Devices using ZigBee and Zwave form their own network independent of the existing home Wi-Fi network ,but can be connected to the existing Wi-fi Network using a suitable hub.

Thread is a newer standard sponsored by Google and uses IP networking ( zwave and Zigbee don’t) but uses 6lowpan and not Wi-Fi.

See ZWave Basics and Zigbee Basics

The Diagram below shows an example network:home-network-zigbee

End Devices

There are several different types of end device:

  • Devices that work using a remote control like a TV and cannot be connected to a home network.
  • Devices that use Wi-FI and TCP or UDP over IP as the networking protocol. These connect directly to the existing home Wi-Fi network and are usually controlled via an App on a smart phone. They can also be controlled via a hub like Amazon Alexa.
  • Devices that that use Zwave or Zigbee will require a hub to connect to the home network and the Internet.
  • Devices that use proprietary protocols like Mi|home

Hubs and Gateways

If your end device supports Wi-Fi then it can connect directly to you existing home Wi-Fi network, if it uses Zigbee,Thread or Zwave then it will require a hub of some sorts (diagram above).

See also Stack exchange-Do I need a hub for some devices?

However hubs can perform other task besides interconnecting products using different protocols.

They can also provide Gateway functions e.g. converting your sensor data to MQTT.

Smart hubs will generally provide a User Interface that allows you to manage the individual devices, and to set up automation rules.

This can be via an App on a smart phone or tablet or web browser.

TCP/IP Hubs can be located on the Home network or on the Internet.

Amazon Alexa is an example of an Internet based hub that is becoming very popular.

Internet Connection

Some home automation systems may require an Internet connection to operate.

For example if you are using Amazon Alexa to control your home devices then you will need an Internet connection.

Other Home automation hubs are standalone e.g.

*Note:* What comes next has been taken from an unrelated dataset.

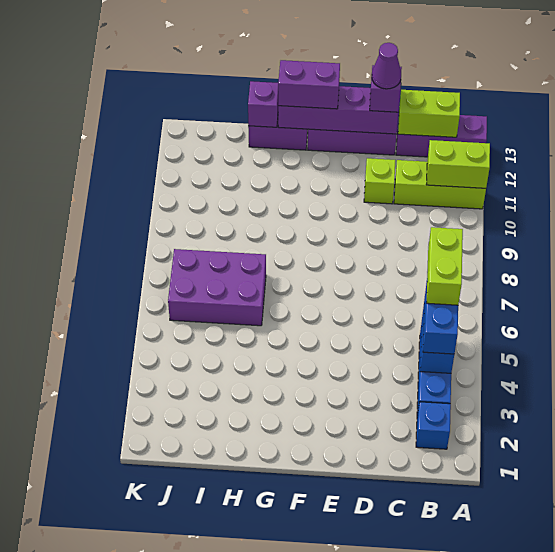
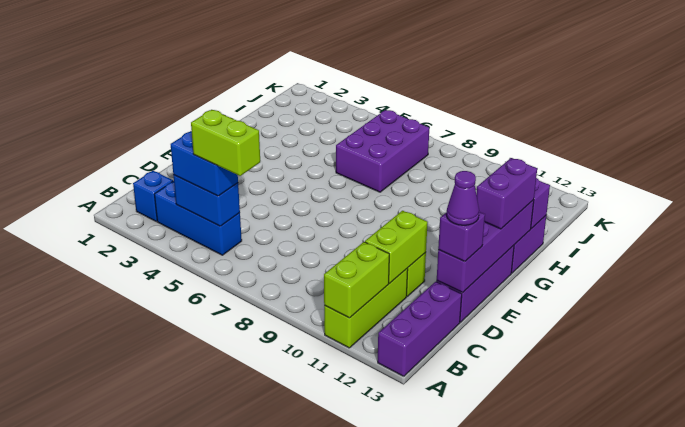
lime brick B13:C13 level 2 -> lime brick C11:D11 level 2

Homeassistant and don’t require an Internet connection to operate.

Controlling Smart Home Devices

Because of the popularity of smart phones, most smart home devices and systems can be controlled using an App on a smart phone or tablet.

However devices from different manufactures will have a different App, and going back and forth between Apps is not very convenient.

Below is a screen shot from my Tablet showing the Apps to control several Wi-Fi smart devices from different manufacturers.

apps-smart-devices

Not only is it very inconvenient to keep switching between Apps, the Apps can’t talk to each other, and you also need to install them on all devices that you use to control these devices.

However most of these devices can also be controlled by a hub like the Samsung Smartthings, Amazon Alexa etc.

Generally when you have several smart devices, especially when they are from different vendors then using some form of Hub to combine them is the best option.

Voice control using devices like Amazon Alexa are becoming more popular, and are much easier to use.Almost all devices being introduced today are being designed to work with ALexa and Google Home.